Explanation: **Explanation:** The clinical hallmark of **Roseola Infantum** (also known as Exanthema Subitum or Sixth Disease) is a high-grade fever that lasts for 3 to 5 days and **subsides abruptly (defervescence)**, immediately followed by the appearance of a macular or maculopapular rash. This "fever-ends-rash-appears" sequence is a classic NEET-PG favorite. The rash typically starts on the trunk and spreads to the neck and extremities, lasting for 24 to 48 hours. It is caused by **Human Herpesvirus 6 (HHV-6)**. **Why other options are incorrect:** * **Fifth Disease (Erythema Infectiosum):** Caused by Parvovirus B19. It typically presents with a "slapped-cheek" appearance followed by a reticular (lace-like) rash on the limbs. The rash appears *after* the prodromal symptoms have resolved, but the fever is usually low-grade. * **Rubella (German Measles):** The rash and fever occur **simultaneously**. A key feature is prominent post-auricular and suboccipital lymphadenopathy. The rash disappears by the third day ("3-day measles"). * **Measles (Rubeola):** The fever **increases** when the rash appears (peak fever at rash onset).

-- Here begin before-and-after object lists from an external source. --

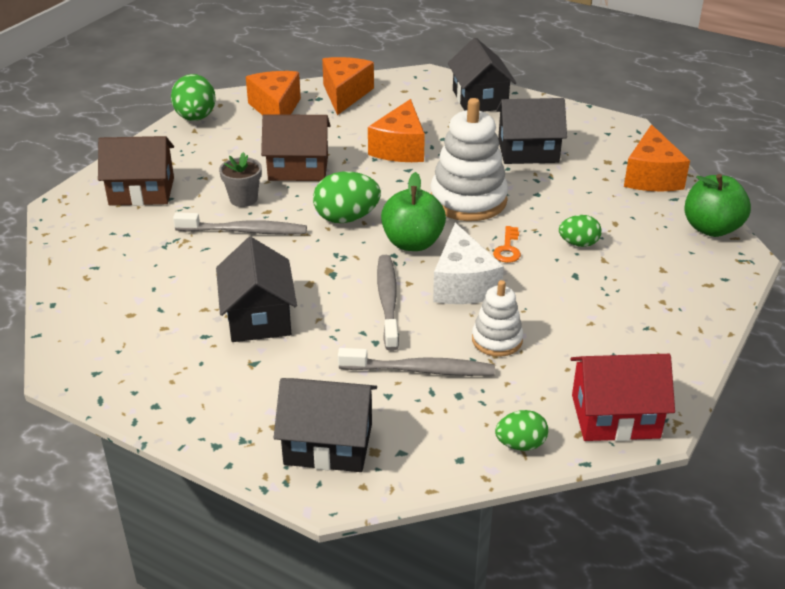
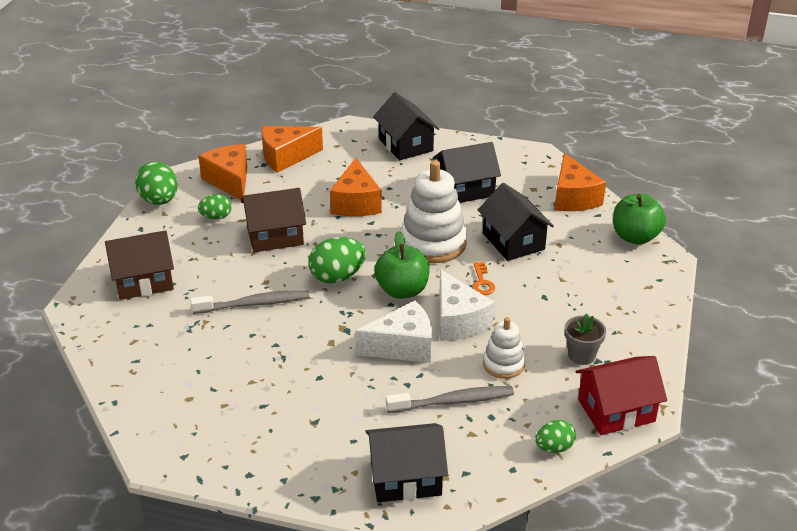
camera: 15 degrees left, 0 degrees up
(243, 199) = (239, 274): grey flower pot -> grey flower pot (581, 355)
(258, 317) = (301, 380): black house -> black house (513, 241)
(345, 94) = (286, 157): orange cheese -> orange cheese turned 105 degrees counterclockwise
(388, 301) = (403, 346): grey toothbrush -> white cheese
(578, 243) = (537, 268): green egg -> green egg (216, 217)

It is characterized by the 3 Cs (Cough, Coryza, Conjunctivitis) and Koplik spots. **High-Yield Clinical Pearls for NEET-PG:** * **Nagayama Spots:** Erythematous papules on the soft palate and uvula seen in Roseola. * **Febrile Seizures:** Roseola is the most common viral cause of febrile seizures in infants due to the rapid rise in temperature. * **Age Group:** Most common in children aged 6 months to 2 years.